While the melodies are more straighforward, though, this album still has the Furnaces’ trademark whimsical chaos. They still come up with plenty of strange riffs and breaks, interspersed throughout the songs. “Drive To Dallas,” for example, starts as a slower ballad with a bombastic thrash-math style bridge which progressively subsumes the rest of the song, but there are also a number of songs on the album like “The End Is Near,” which is a completely normal song with none of their weird prog stuff — completely quiet and mellow, with a big epic rock solo in the middle, but even that solo is all straightforward rock guitar lines. Absolutely nothing out of the ordinary. (Which, for them, is extremely strange.)
Again, the thing that’s most different on I’m Going Away is the shift towards big, simple, catchy melodies. Most of their other records have featured casually-atonal melodies, but the melodies on this album are their most striking yet. “Take Me Round Again” is one of the best songs here, a big chugging piano/keyboard epic with a big anthemic chorus, the kind of song you could imagine on the radio in the ’70s. Rarely have the Furnaces written songs that have been this purely pleasurable. “Even In The Rain” has a similarly gorgeous melody, with another strong chorus and cool call-and-response instrumental parts.
The Fiery Furnaces continue to get a lot of ground out of their sound. You don’t really think about it, because their sound is so distinctive and odd, you sort of expect all the albums to be weird in the same way.
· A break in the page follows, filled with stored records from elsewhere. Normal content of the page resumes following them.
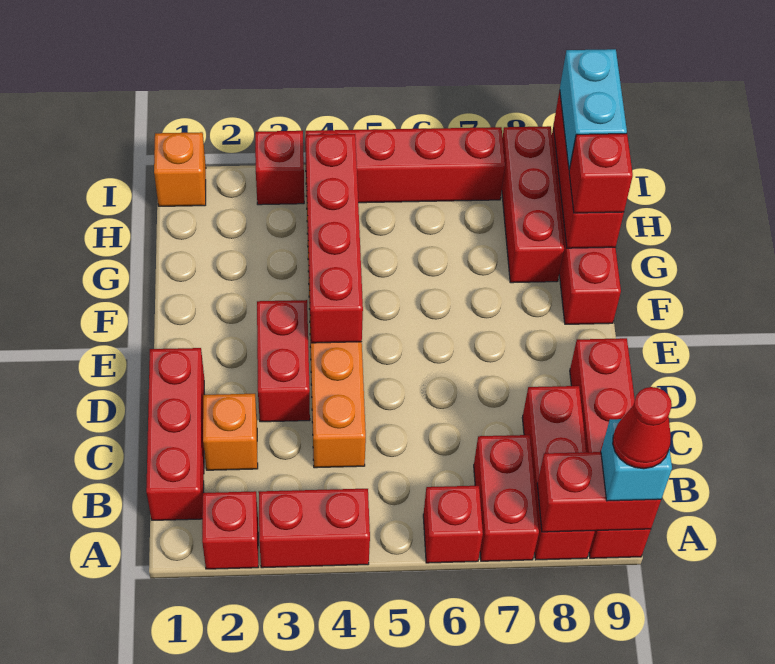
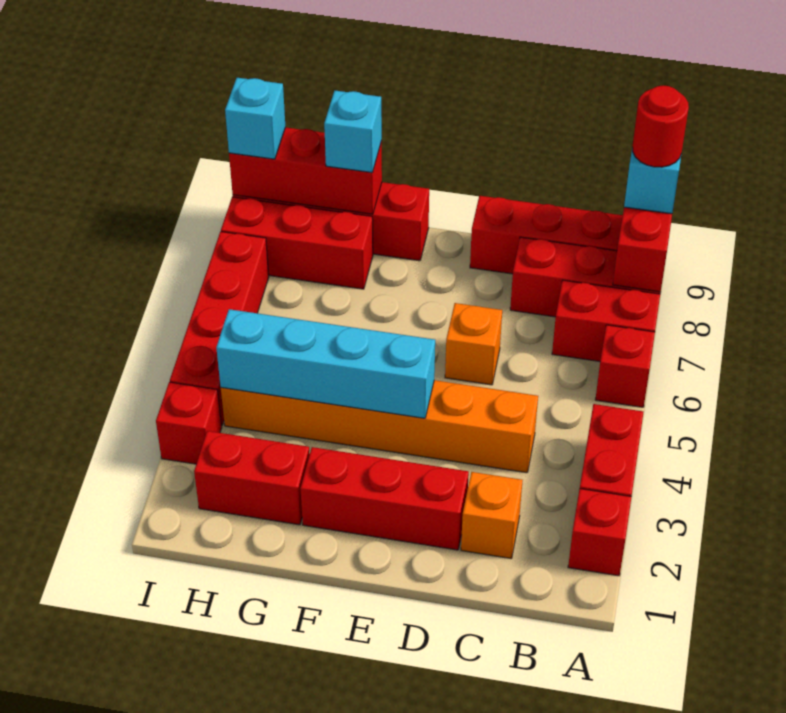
red cone A9 level 4 -> red round brick A9 level 4
red brick B1:D1 level 1 -> red brick D2:F2 level 1
red brick D3:E3 level 1 -> red brick G2:H2 level 1
red brick E4:H4 level 2 -> cyan brick E4:H4 level 2
red brick G9 level 3 -> cyan brick G9 level 3
cyan brick H9:I9 level 3 -> cyan brick I9 level 3
orange brick I1 level 1 -> orange brick D6 level 1

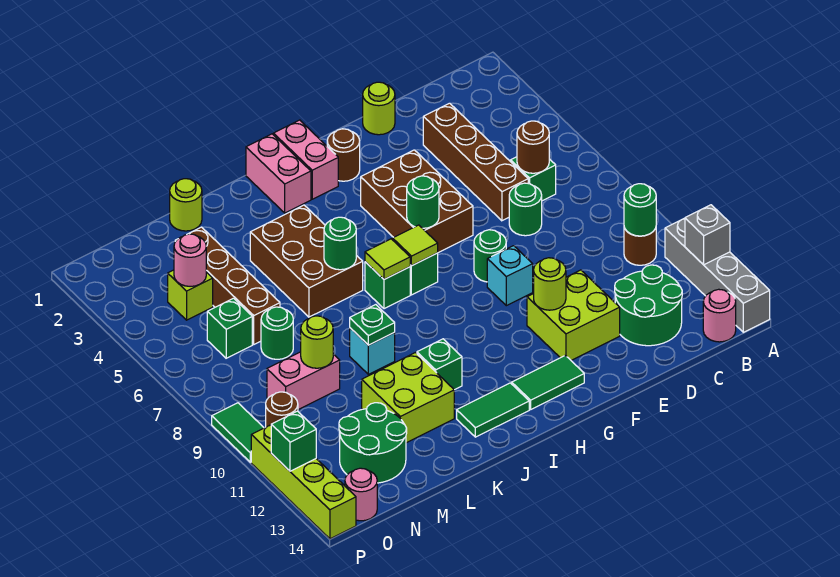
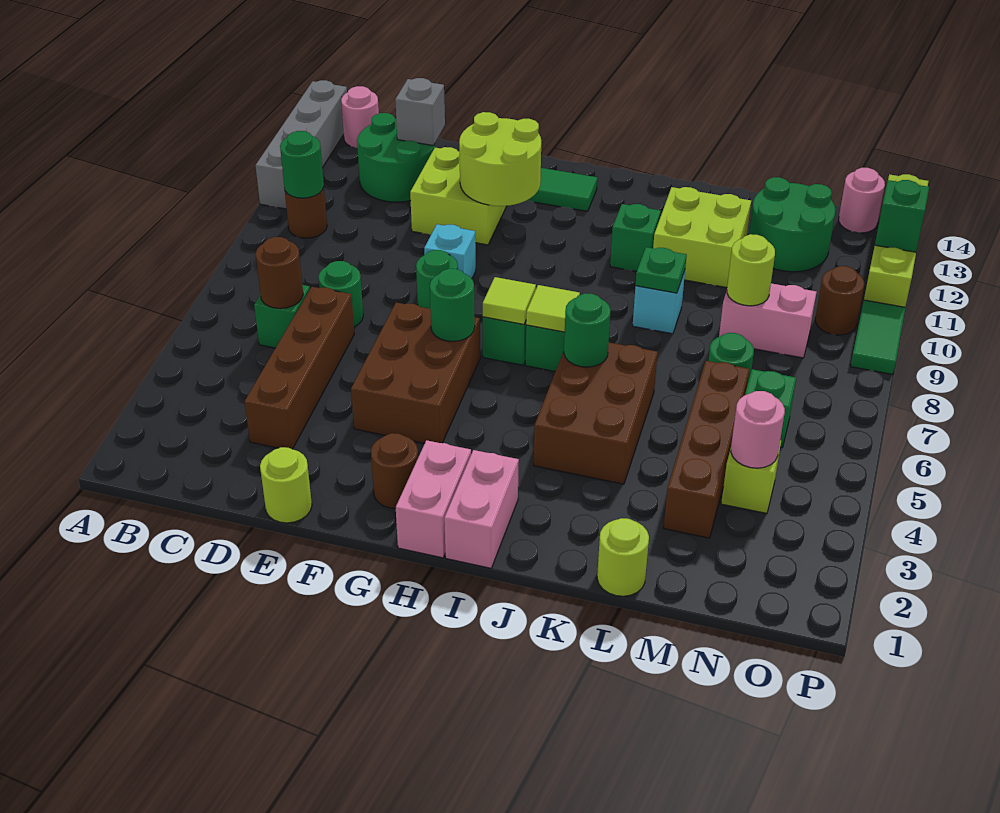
grey brick A12 level 2 -> grey brick D13 level 2
lime round brick F11 level 2 -> lime round brick F11:G12 level 2
green tile I13:J13 level 1 -> none

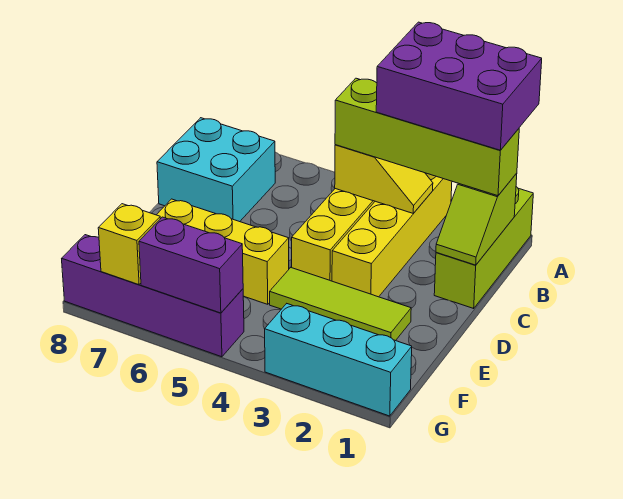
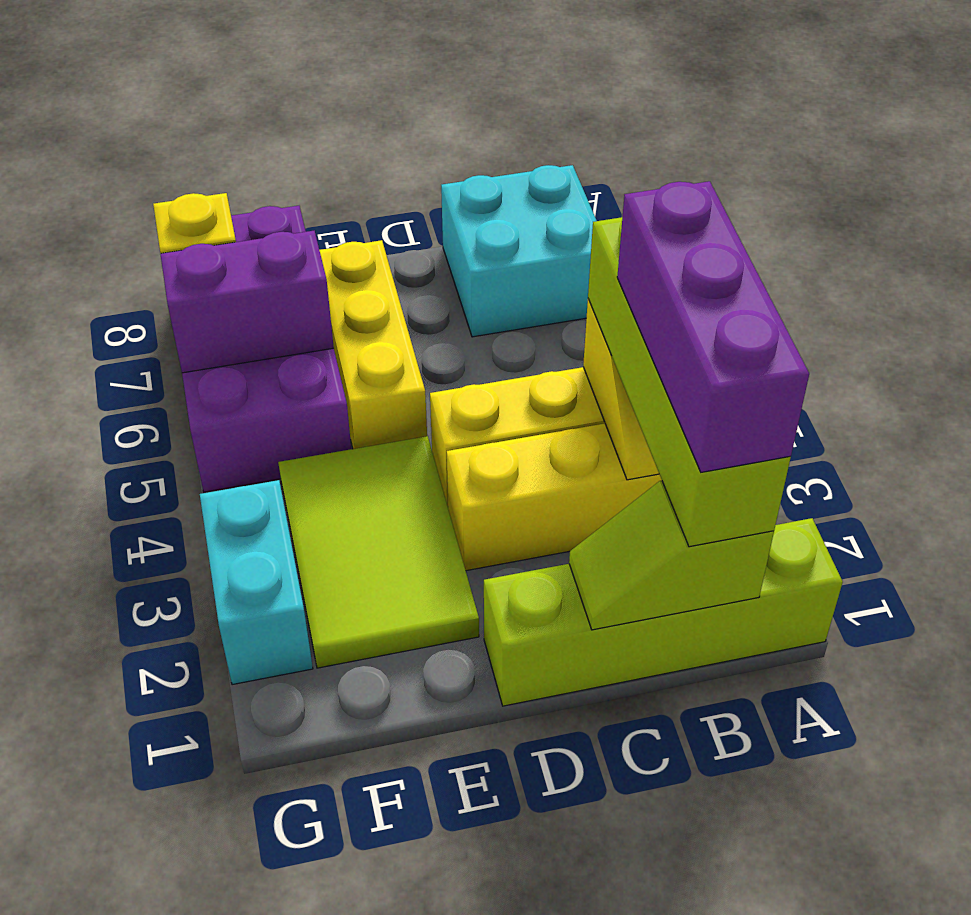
lime brick A1:C1 level 1 -> lime brick A1:D1 level 1
purple brick A1:B3 level 4 -> purple brick B1:B3 level 4
lime tile E2:E4 level 1 -> lime tile E2:F4 level 1
cyan brick G1:G3 level 1 -> cyan brick G2:G3 level 1
purple brick G5:G8 level 1 -> purple brick F5:G8 level 1
purple brick G5:G6 level 2 -> purple brick F6:G6 level 2

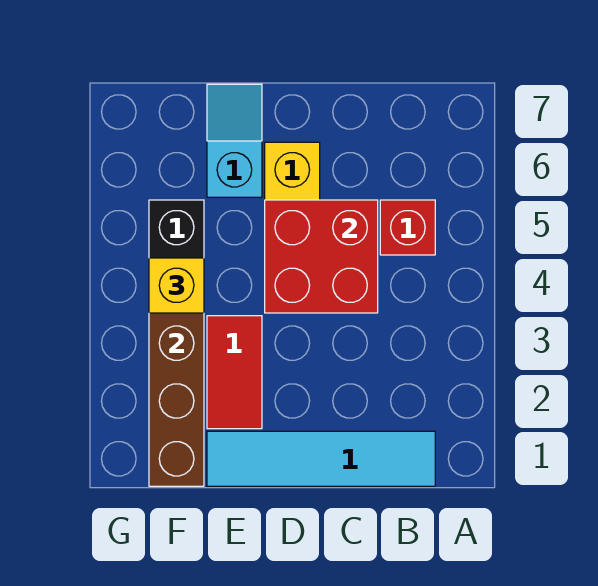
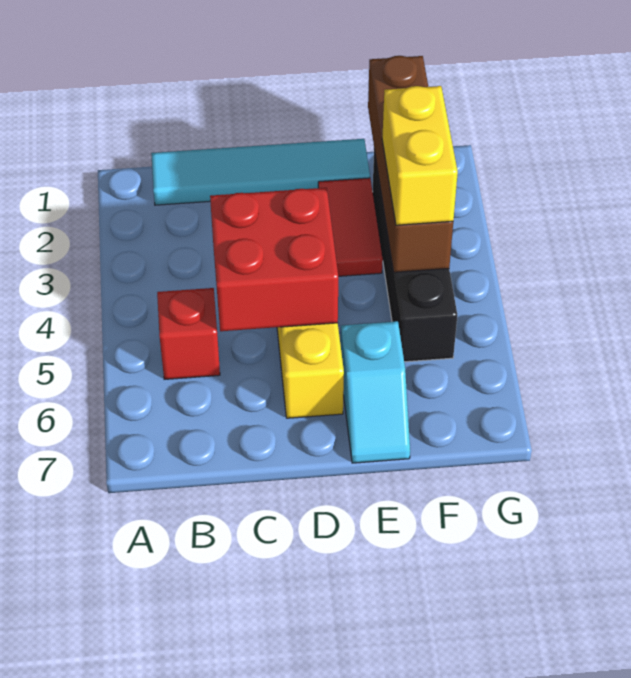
yellow brick F4 level 3 -> yellow brick F3:F4 level 3

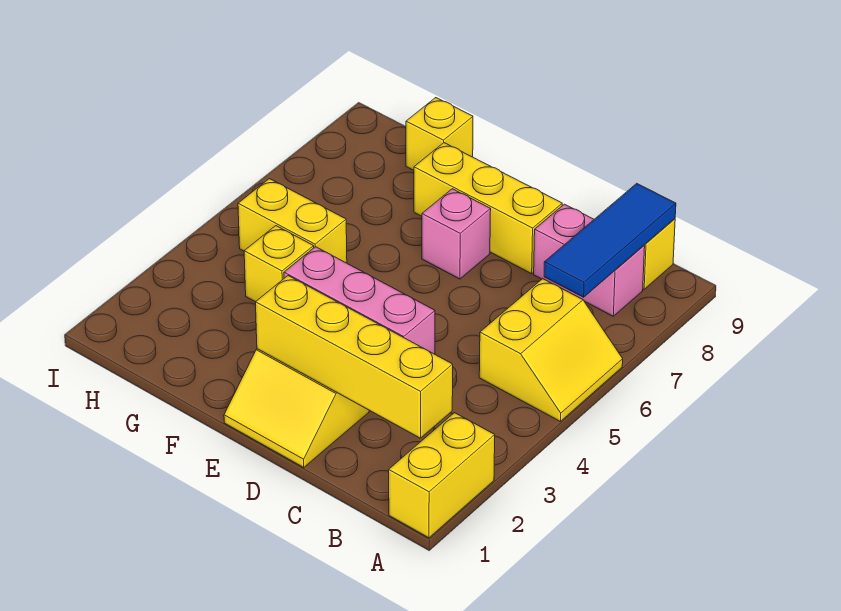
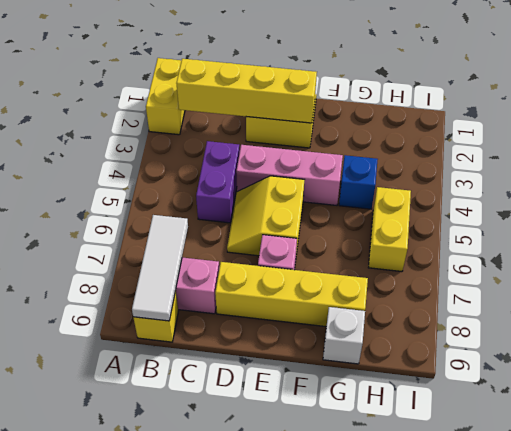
yellow slope A5:B6 level 1 top B -> yellow slope D5:E6 level 1 top E
blue tile B7:B9 level 2 -> white tile B7:B9 level 2
none -> purple brick C4:C5 level 1
yellow brick D8:F8 level 1 -> yellow brick D8:G8 level 1
yellow brick G4 level 1 -> blue brick G4 level 1
yellow brick G5:H5 level 1 -> yellow brick H5:H6 level 1
yellow brick G9 level 1 -> white brick G9 level 1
But each of their albums has its own character, and I’m Going Away is no exception. Most “weird” bands that find a sound try to milk it for everything they can, or if they try to do something different, they fail utterly. It says something about Matthew and Eleanor Friedberger’s writing that they have so many different ideas for sounds and songs and yet can make everything work well. They’ve chosen a much harder course than a lot of their contemporaries, but it clearly rewards them, too.